Although, as I say, the tacos could have used more zip, one could only be impressed by the way they harmonized with a red Burgundy, Domaine Harmand Geoffroy Gevrey-Chambertin Lavaux Saint-Jacques (the name is so long I forgot to write down the year). Pinot noir, on which the wine is based, produces relatively light, agile red wines. Conventional pairing wisdom might have favoured a bigger red for spiced beef, such as a shiraz from Australia or zinfandel from California. But the Gevrey stood up admirably.

I was similarly impressed with how several other Burgundian reds matched with Moroccan lamb and oily Indian samosas.

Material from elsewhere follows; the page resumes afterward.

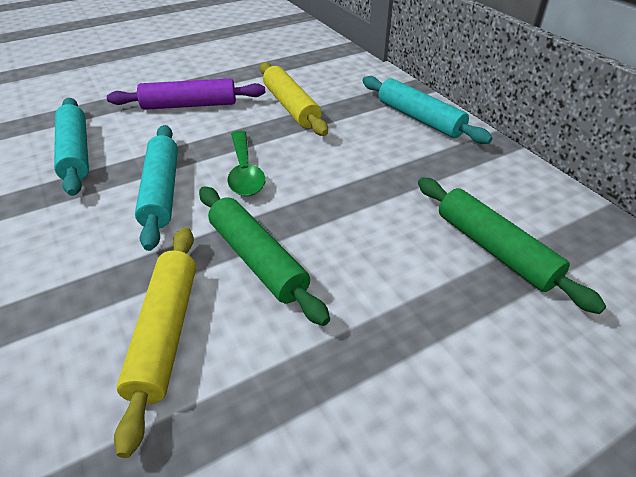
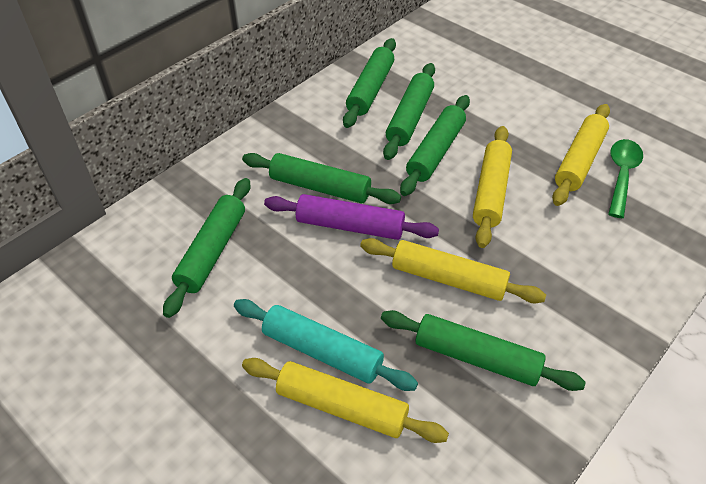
green rolling pin: 2 -> 6
turquoise rolling pin: 3 -> 1
yellow rolling pin: 2 -> 4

The wines included a Boisset Chambolle-Musigny Premier Cru Les Charmes 2006 and a Fixin Premier Cru Clos du Chapitre 2005 from Guy and Ivan Dufouleur. I'm not saying I'm going to crack open an $80 red next time I call for curry delivery, but they were impressive.

To be fair, the evening produced some train wrecks. I and others at my table were not raving about Mr. Laporte's choice of a white Santenay (a medium-bodied chardonnay) with gnocchi in a mushroom-cream sauce. One German journalist seated next to me said he preferred a sparkling crémant de Bourgogne instead. "It was amazing," he said. "Very interesting." I wasn't so sure. But by that point in the evening I frankly would have gone for a Pepto-Bismol.

The biggest reason for the food friendliness of Burgundian wines, I think, is acidity. All good Burgundies, white or red, share a crisp edge thanks to grapes grown in a cool climate. Acid cleanses the palate and invigorates the taste buds, a fact soft drink producers have known for ages, when you think about it. That is more than one can say of most other red wines, such as those based on merlot, cabernet sauvignon and syrah.

And here, perhaps, is a more original insight. Burgundy has a temperature advantage. The red wines in particular tend to be served colder than most reds. Certainly that was the case at the Château de Meursault dinner, where pinots must have been no warmer than 15 C. Cold accentuates the perception of acidity and also refreshes the mouth, which is especially welcome in the case of spicy food. I know many of you prefer your reds at room temperature. But I, for one, will be serving my pinot noirs at castle temperature from now on, especially when beef tacos and Indian samosas are on the menu.